This version also make the story more human. Not to say the original film doesn’t connect on a human level, but the realism they brought into this version makes it feel like it could have actually happened in a time and age we have long forgotten. This was especially true of the character of the Beast. Dan Stevens did such an incredible job really giving this character a soul. Because of the digital work they were able to do with his face and body, I believed in him as a living breathing creature that had a real human soul trapped inside. Plus the story development that helps the audience understand his selfishness and anger makes his character all the more believable. It was captivating from start to finish.
Transformative Redemption Found in Sacrificial Love is “A Tale as Old as Time”
Even with all the changes made to the original version, the essence of the message at the heart of the story remained intact. From the beginning, the Beast has lost all hope of ever finding redemption for his cursed soul, "for who could learn to love a Beast?” Then, in an act of sacrificial love, a young girl named Belle (played by Emma Watson) comes to rescue her father Maurice (played by Kevin Kline) from the Beast’s dungeon and offers to take his place as the Beast’s prisoner. At first, the Beast is too caught up in his anger and selfishness to open up his heart to her. But when he scared her and she runs away into a pack of wolves, he risks his life to save her. She is also ready to keep running, but she makes the choice to save the Beast and return to the castle to tend to his wounds. Then they gradually get to know each other and realize they have a lot in common. Through this process, both of their hearts begin to soften toward each other and their perspectives on life begin to change.
After some time, when Belle discovers her father is in danger, the Beast releases Belle as his prisoner and tells her to go save her father, and he realizes that he loves her. When Belle tries to save her father by telling the villagers about the Beast, Gaston (played by Luke Evans) incites them to go and kill the Beast after Belle’s public rejection of him. Belle risks everything to go and save the Beast, but not before Gaston shoots him.
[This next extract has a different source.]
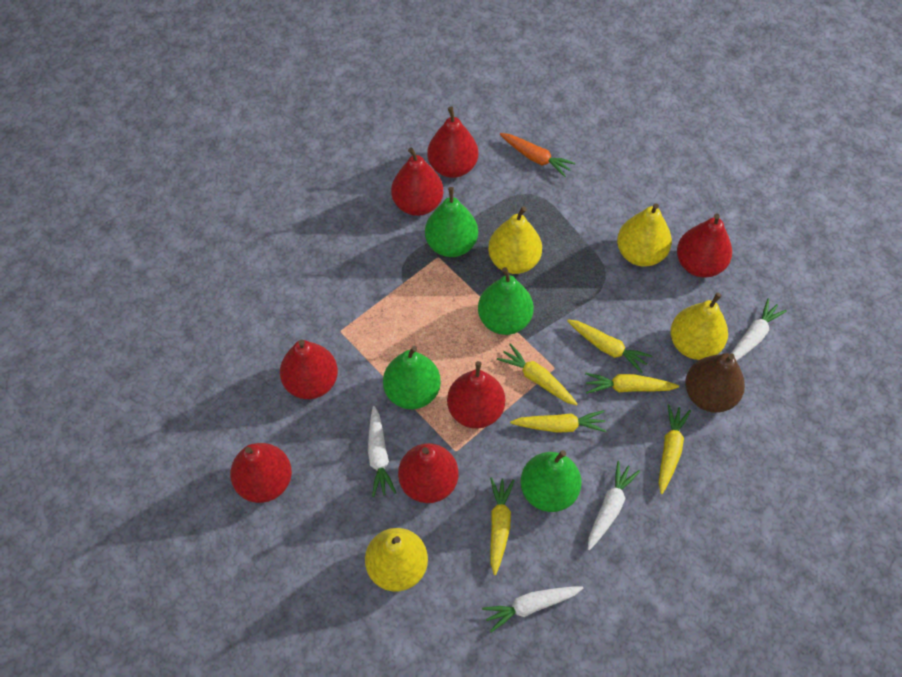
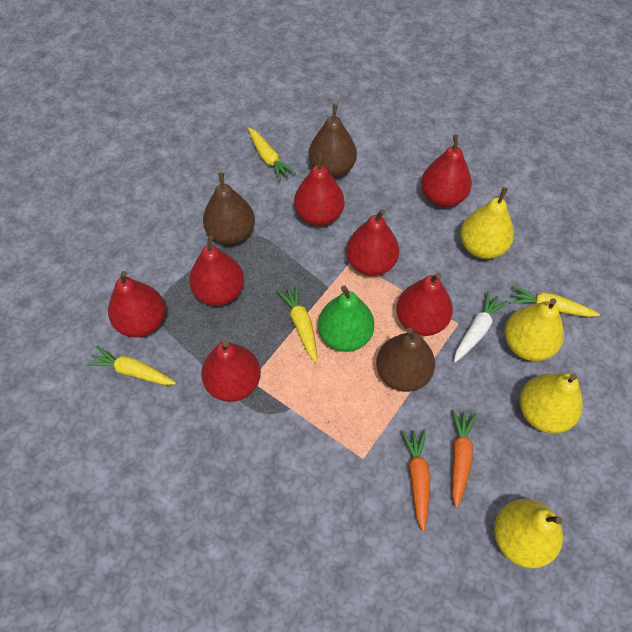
brown pear: 1 -> 3
green pear: 4 -> 1
orange carrot: 1 -> 2
white carrot: 4 -> 1
yellow carrot: 6 -> 4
When the Beast dies from his wounds, Belle realizes that she loves him too and mourns his death greatly. Moved by Belle’s affection for the Beast, the enchantress resurrects him as a prince. Belle looks the prince in the eyes and sees that he and the Beast were one and the same. They marry and live happily ever after.
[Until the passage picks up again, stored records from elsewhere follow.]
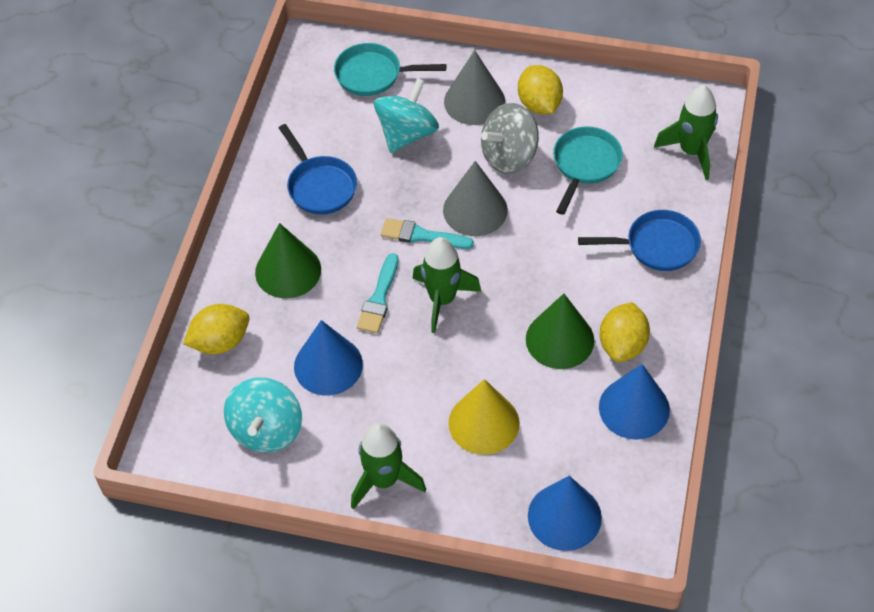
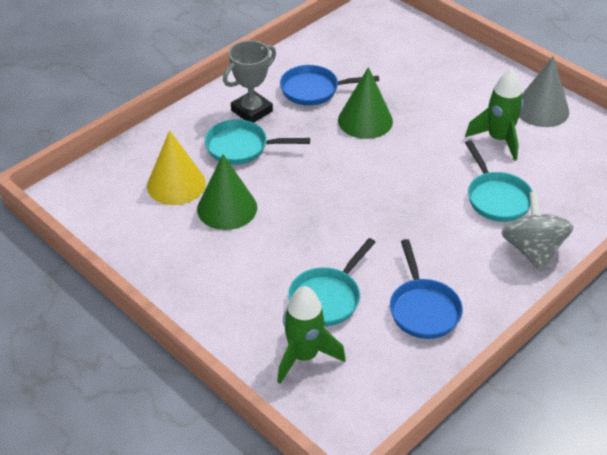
blue cone: 3 -> 0
green rocket: 3 -> 2
grey cone: 2 -> 1
grey trophy: 0 -> 1
turquoise brush: 2 -> 0
turquoise pan: 2 -> 3
turquoise spinning top: 2 -> 0
yellow lemon: 3 -> 0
Belle’s kindness and patience changed the Beast’s heart. On the other hand, befriending and eventually falling in love with the Beast also changed Belle’s heart. They both learned that the essence of love is sacrifice, and they both sacrificed so much for each other. That willingness to give up himself for the woman he loved and her willingness to do the same ultimately redeemed his soul. It’s such a powerful metaphor of what can happen to someone’s heart when they choose to die to self and become a follower of Jesus Christ. In fact, when working on the animation of the transformation scene for the original film, animator Glen Keane had 2 Corinthians 5:17 written on his exposure sheet:
“Therefore, if anyone is in Christ, he is a new creation. The old has passed away; behold, the new has come.” (ESV)
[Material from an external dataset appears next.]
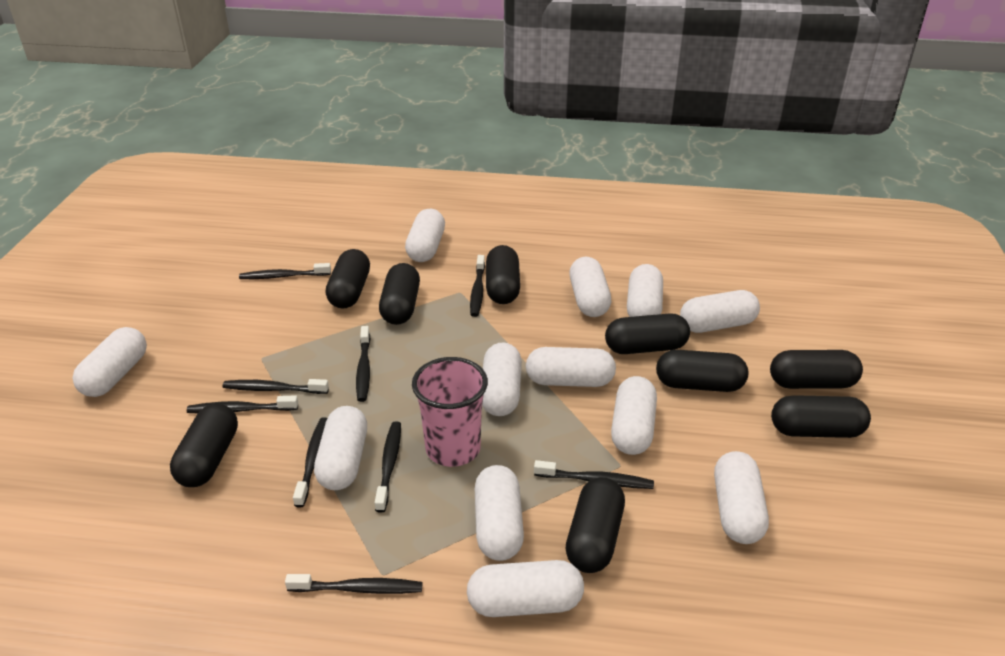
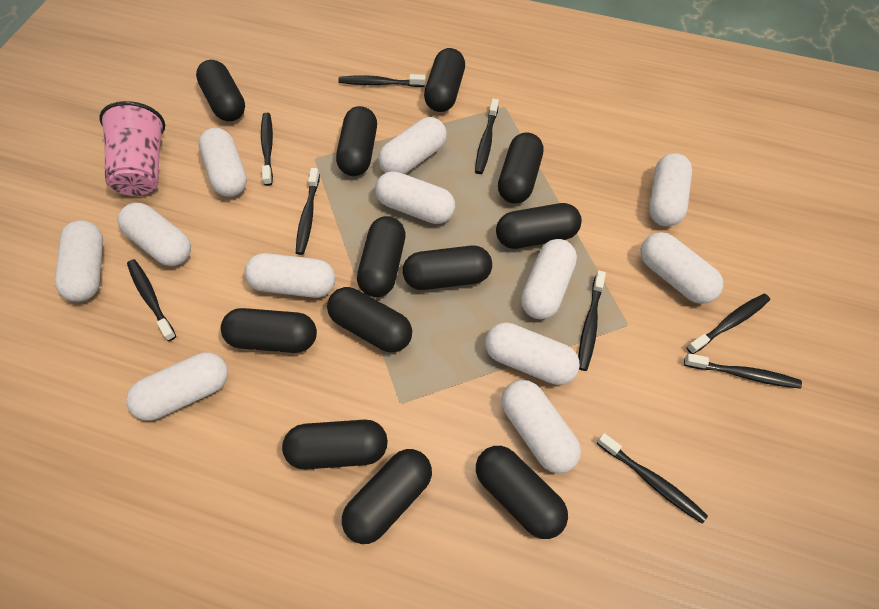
black capsule: 9 -> 12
Ever since I learned this fact, this story, especially the transformation scene, have taken on a whole new meaning for me. It emotionally moves me unlike nearly any other movie I’ve ever seen on film (with the exception of the crucifixion scene in nearly any Jesus film, or the ending scene of The Lord of the Rings, lol). It moves me to tears nearly every time I watch it, no matter if it’s animated, the live action film, or even high schoolers putting on an amateur production of the stage play. That moment will have my heart and my imagination forever, no matter how it is portrayed. That is the moment that is the tale as old as time. It was the consummation of his redemption, his physical transformation that reflected the inner transformation of his heart. From the perspective of a Christian who knows that the Lord did that to my own heart, it will never cease to amaze me. The portrayal of this moment in the live action version only confirmed this to be true.
Some Innocence Is Lost With Realism
Unfortunately, we live in a different world that we did 25 years ago when Beauty and the Beast first came out as an animated film. Although the animated version of the film was primarily intended for children, this live action adaptation in some respects seems to be aiming to appeal to adults, most specifically to my generation that grew up watch the animated film, but desired to see part of the story portrayed in a more realistic manner. The standard of what is acceptable for children to see in a film has been significantly lowered since 1991. As a result, a remake of a G-rated film is rated PG, and some of the reasons for the rating aren’t totally to my taste.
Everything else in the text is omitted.